Optimize for non-Webflow sites

Create test optimizations

Updated

Run experiments to identify high-performing ideas with statistical confidence.

Test optimizations let you run controlled experiments to compare multiple variations of a page or experience. These optimizations are comparable to standard A/B/n tests. You can define how traffic is split between versions, track performance, and identify a winning variation once results reach statistical significance (stat. sig.).

How test optimizations work

These optimizations include a required No Change variation that serves as the control group.

Traffic is split evenly by default, but you can manually adjust the distribution if needed. Once launched, visitors are randomly assigned to one of the variations, including No Change. Test optimizations run for 100% of visitors on the page(s) they’re assigned to — meaning every visitor sees one of the test's variations.

To reliably reach statistical significance, all variables must remain unchanged — which means the test must run from start to finish without edits. This keeps results stable and directly comparable to the control group.

To account for this required stability while still allowing you to make edits, we use intervals. You can stop the test to make changes (e.g., fix a typo, add a variation, update the goal, or apply an audience), then relaunch the test — this starts a new interval and resets the time needed to reach stat. sig.

Once stat. sig. is reached, the top-performing variation is declared the “winner.” You can bake in the winner so all visitors see that variation — or convert the test to AI Optimize to keep multiple strong-performing variations active.

Create a test optimization

Note

These steps cover creating your first variation with the visual editor. Other options include hand-coded variations, redirect variations, and ready-made playbooks.
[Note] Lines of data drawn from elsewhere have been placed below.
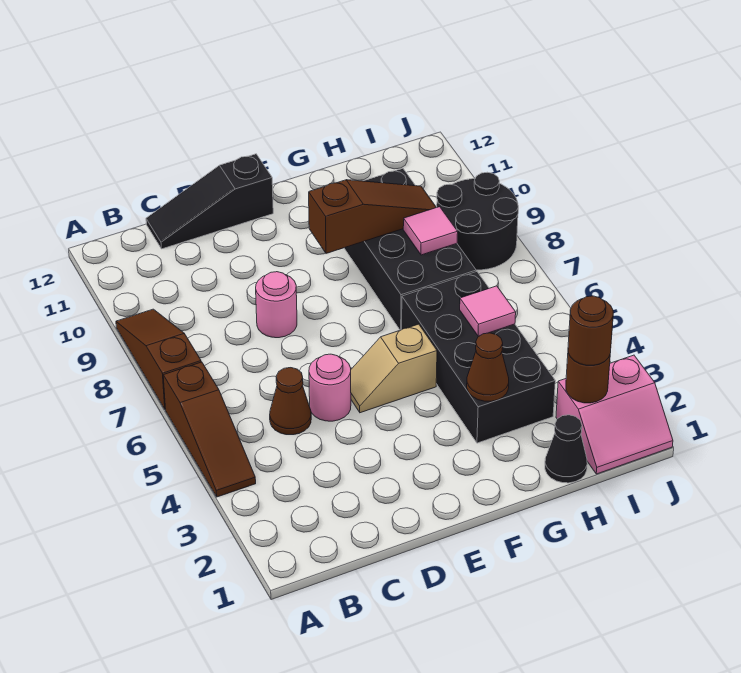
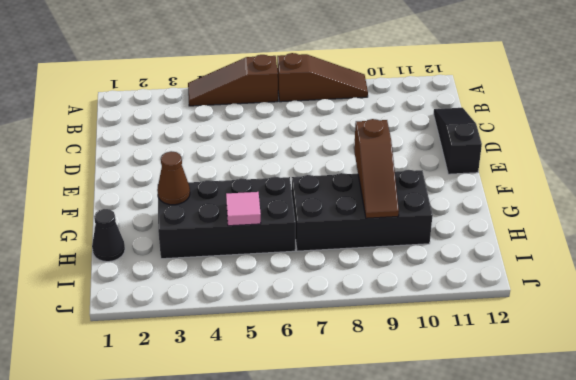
none -> brown cone C5 level 1
none -> pink round brick D5 level 1
none -> pink round brick D8 level 1

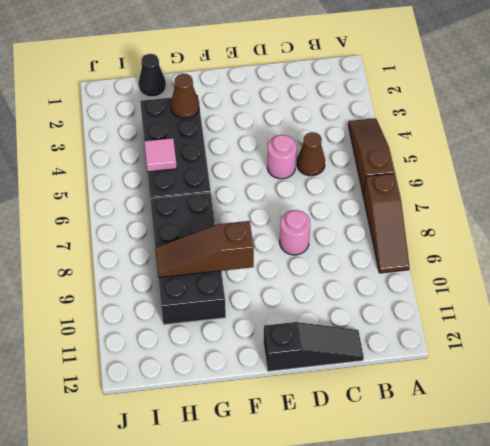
none -> tan slope E5:F5 level 1 top F
none -> pink slope I1:J2 level 1 top 2
none -> black round brick I8:J9 level 1

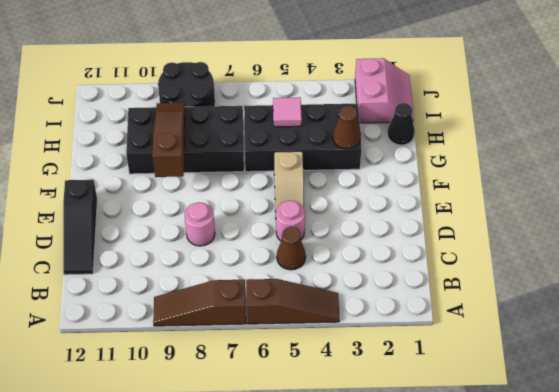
none -> pink tile H8 level 2
none -> brown round brick I2 level 2
none -> brown round brick I2 level 3

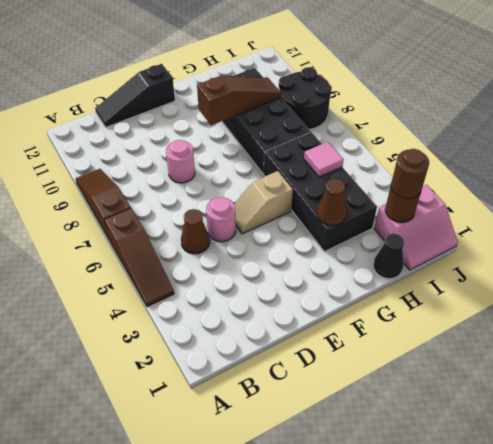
none -> pink tile H8 level 2

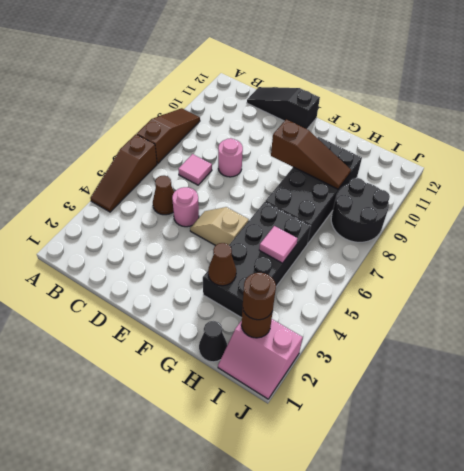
pink tile C7 level 1 -> pink tile H8 level 2

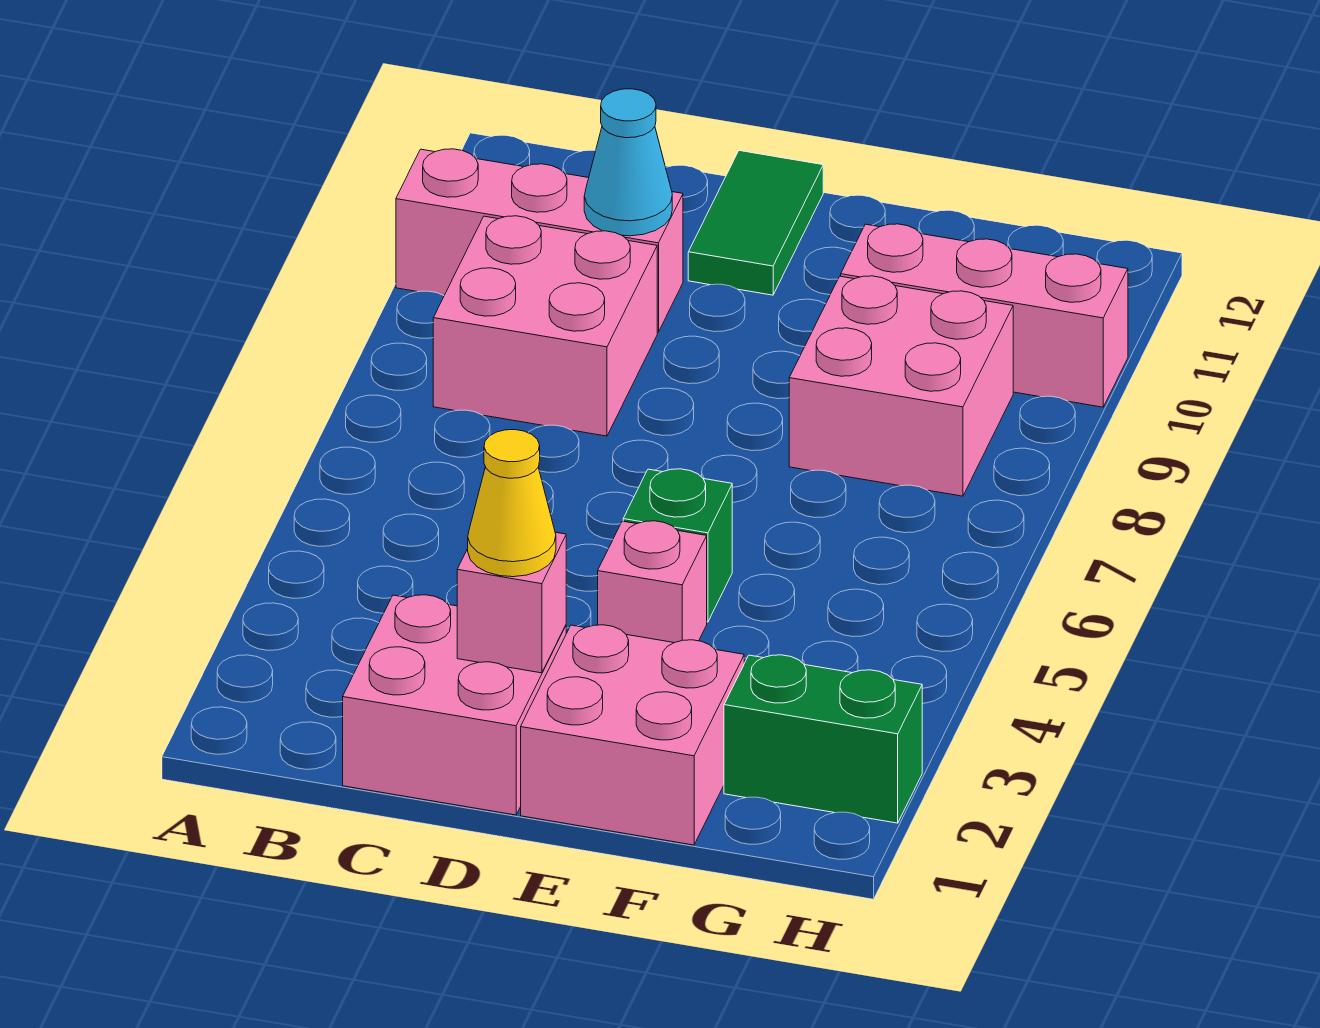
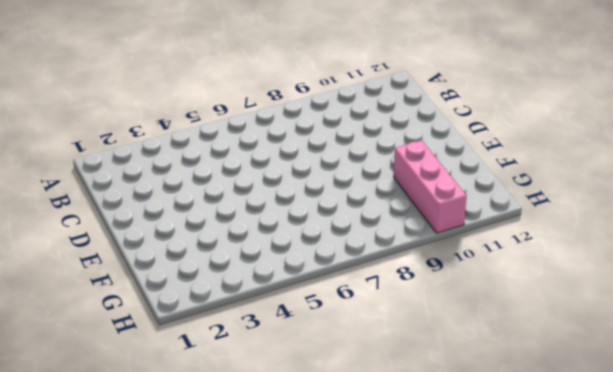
none -> pink brick A10:C10 level 1
none -> pink brick B8:C9 level 1
none -> pink brick C1:D2 level 1

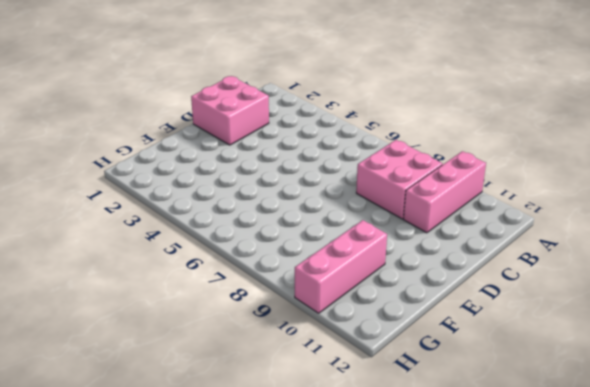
none -> green tile D11:D12 level 1
none -> pink brick E1:F2 level 1
none -> pink brick E4 level 1

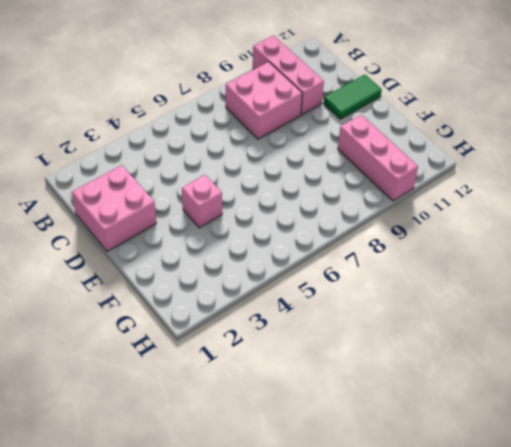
none -> pink brick E1:F2 level 1
none -> green brick E5 level 1
none -> pink brick F8:G9 level 1

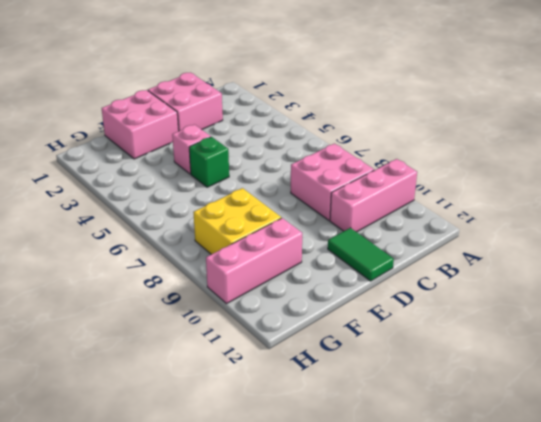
yellow brick F8:G9 level 1 -> pink brick F8:G9 level 1
none -> green brick G2:H2 level 1
none -> cyan cone C10 level 2
none -> pink brick D2 level 2

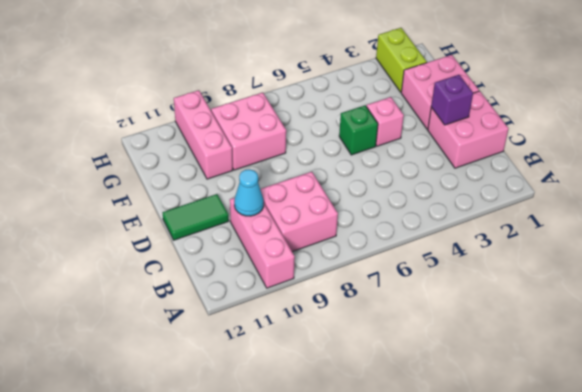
purple brick D2 level 2 -> pink brick D2 level 2
lime brick G2:H2 level 1 -> green brick G2:H2 level 1
none -> yellow cone D2 level 3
Open your Optimize site in Webflow, then:

  1. Click Optimizations in the Navigation panel
  2. Click New optimization
  3. Click Use the visual editor
  4. Choose Test, then click Continue
  5. Choose a page definition
  6. Click Select page & continue
  7. Select an element on the page and build the variation
  8. Rename the variation in the Variations panel
  9. Click Save
  10. Click Add variation in the Variations panel to build another variation
  11. Rename the optimization by clicking the current name at the top
  12. Click Done when you’re finished 

Configure your optimization

The Goals tab and Configuration tab can be accessed at the top of the visual editor, or from the optimization results page after you click Actions > Edit Configuration.

Goals tab

An "AutoGoal" is created by default, which tracks the forward engagement. You can create your own goals that more closely align to the optimization's intent to define what success looks like. Learn more about goals.

Configuration tab > Overview

  • Pages — you can add, remove, or edit page definitions to define where the optimization runs
  • Audiences — you can apply rules-based or code-based audiences to include or exclude certain visitors
  • Traffic allocation — you can edit the traffic allocation from an even split to an uneven split — the values must sum to 100%

Configuration tab > Advanced

If you've added custom code, this page shows code selectors or preconditions you've defined.

Preview and launch

Good to know

All variations in a test optimization share the same status, so you start the optimization to launch its variations and stop the optimization to pause its variations.

Make sure to preview each variation and confirm everything looks and behaves as expected before launching the optimization.

Manage how your test ends

You can stop the test at any time to make edits or if you just want to end the test to explore other ideas. 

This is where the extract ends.